史上初の司法試験合格の快挙達成は、多くの注目を浴びた。それに加えて野球をするために大学再受験(しかも東大)を決めた経緯や、「司法試験に向けてる法律以外の学問に触れ、知見を深めたい」との思いから、多くの学生が文学部や教育学部などに進む文科三類を選択するなど、栄冠の裏にある規格外のエピソードは枚挙にいとまがない。
夢は政治家。良さを素直に認められるような国にしたい
そして、スタンリー選手が弁護士を志すことに決めた理由も、どこか個性的だ。
「僕はアメリカと日本にルーツがあり、両国の素晴らしさを感じながら過ごしてきましたが、多くの日本人が自国の素晴らしさよりも、ネガティブな側面に目を向けているように感じることがあって。『自国の良いところを素直に褒められるような国に出来れば……』と、高校3年生の時に政治家を目指すことに決めたんです。僕が『どうすれば夢を叶えられるか』を考えながら国会議員のプロフィールを見ていると、官僚か弁護士出身の方が多くいらっしゃって。目標に辿り着くために、自分に向いていそうな弁護士を選ぶことに決めました」
直前期には毎朝4時30分に起床し、「トレーニングやランニングで適度に息抜きしながら、多い時は10時間ほど机に向かっていた」というスタンリー選手。

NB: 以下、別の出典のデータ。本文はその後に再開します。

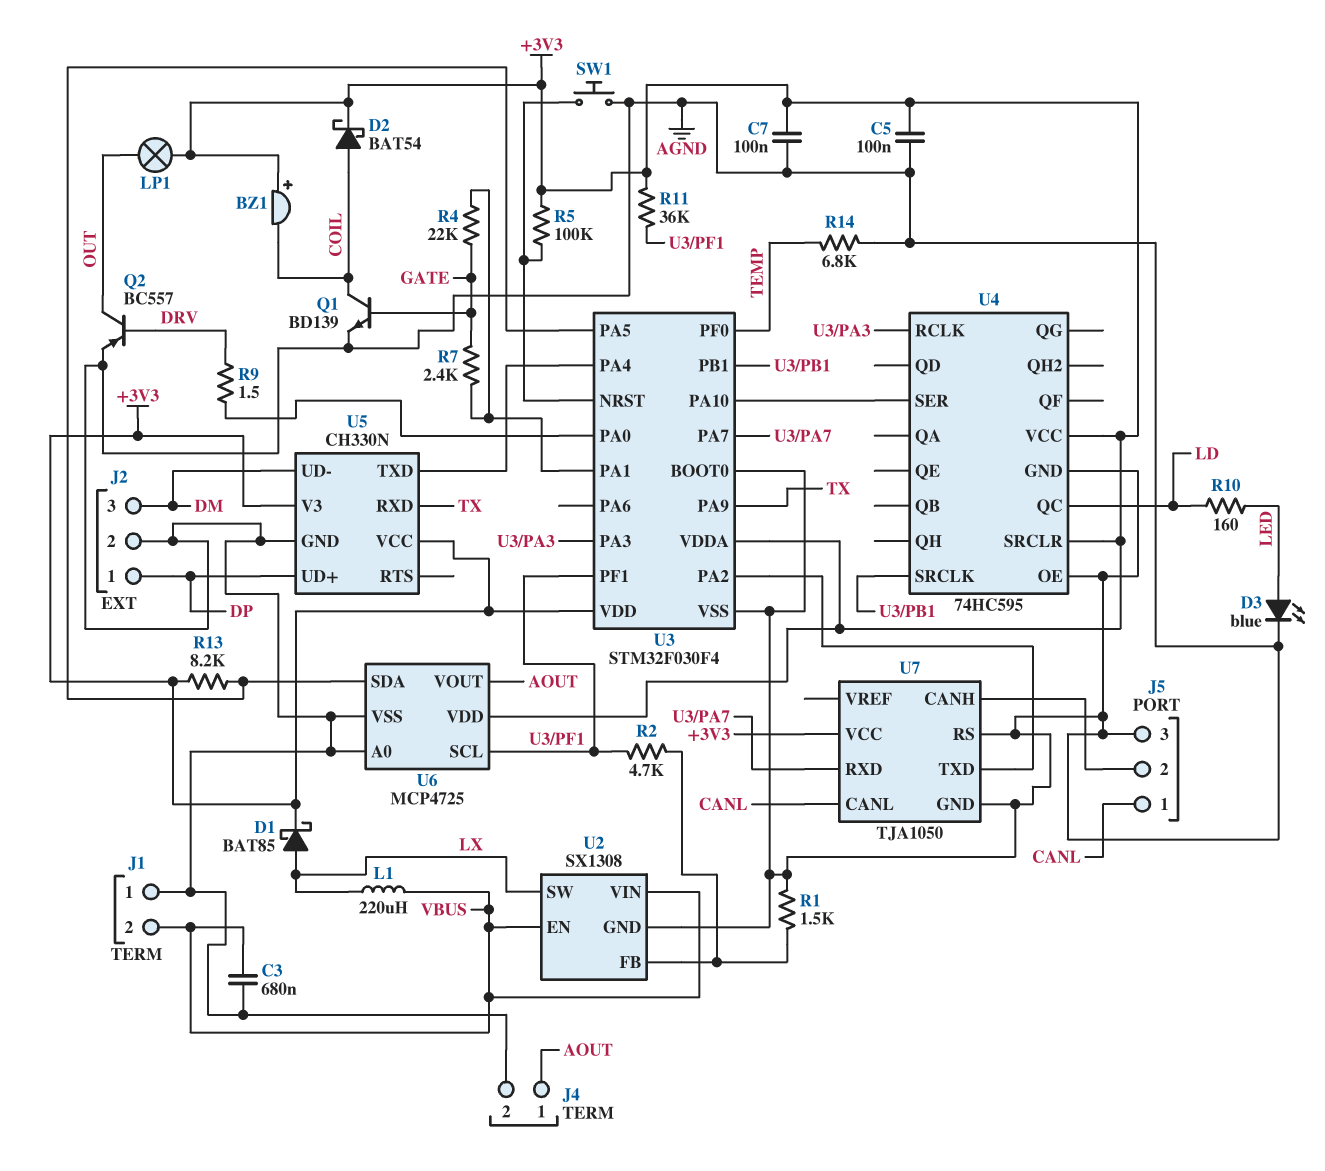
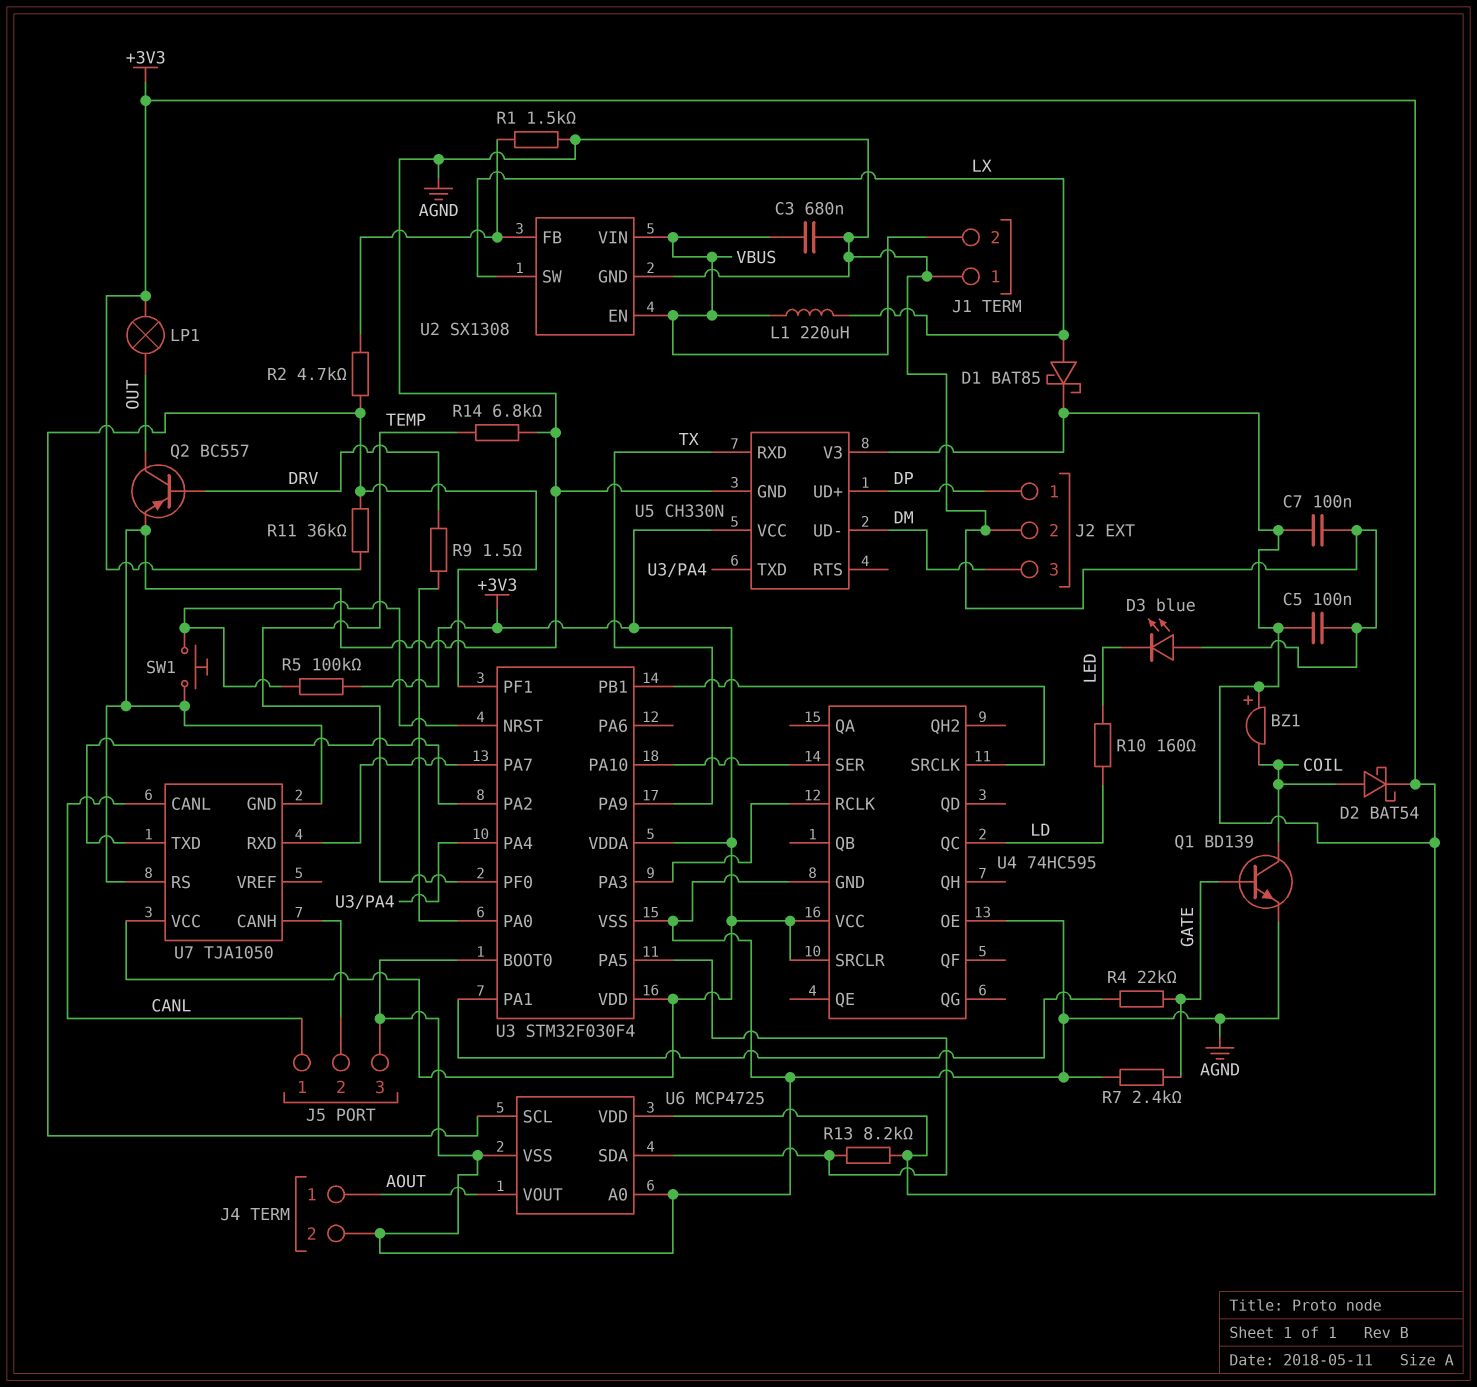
D3: LED blue (A LED, K AGND) -> LED blue (A AGND, K LED)
R7: 2.4k (GATE, U3/PA1) -> 2.4k (AGND, GATE)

初学者には独特で、難解に見える法律用語が並ぶ参考書を眺めながらも、決して挫けることなく、「中学生でもわかるような言葉に置き換え、具体例と合わせて理解するように心がけながら」勉強に励んだ、
そして、試験合格に向けたスケジュールも緻密に管理し、時間の経過とともに人間の記憶がどのように薄れていくかを研究した「エビングハウスの忘却曲線」の原則に倣って、自身が忘れやすいタイミングで復習することを心がけ、知識の定着を図った。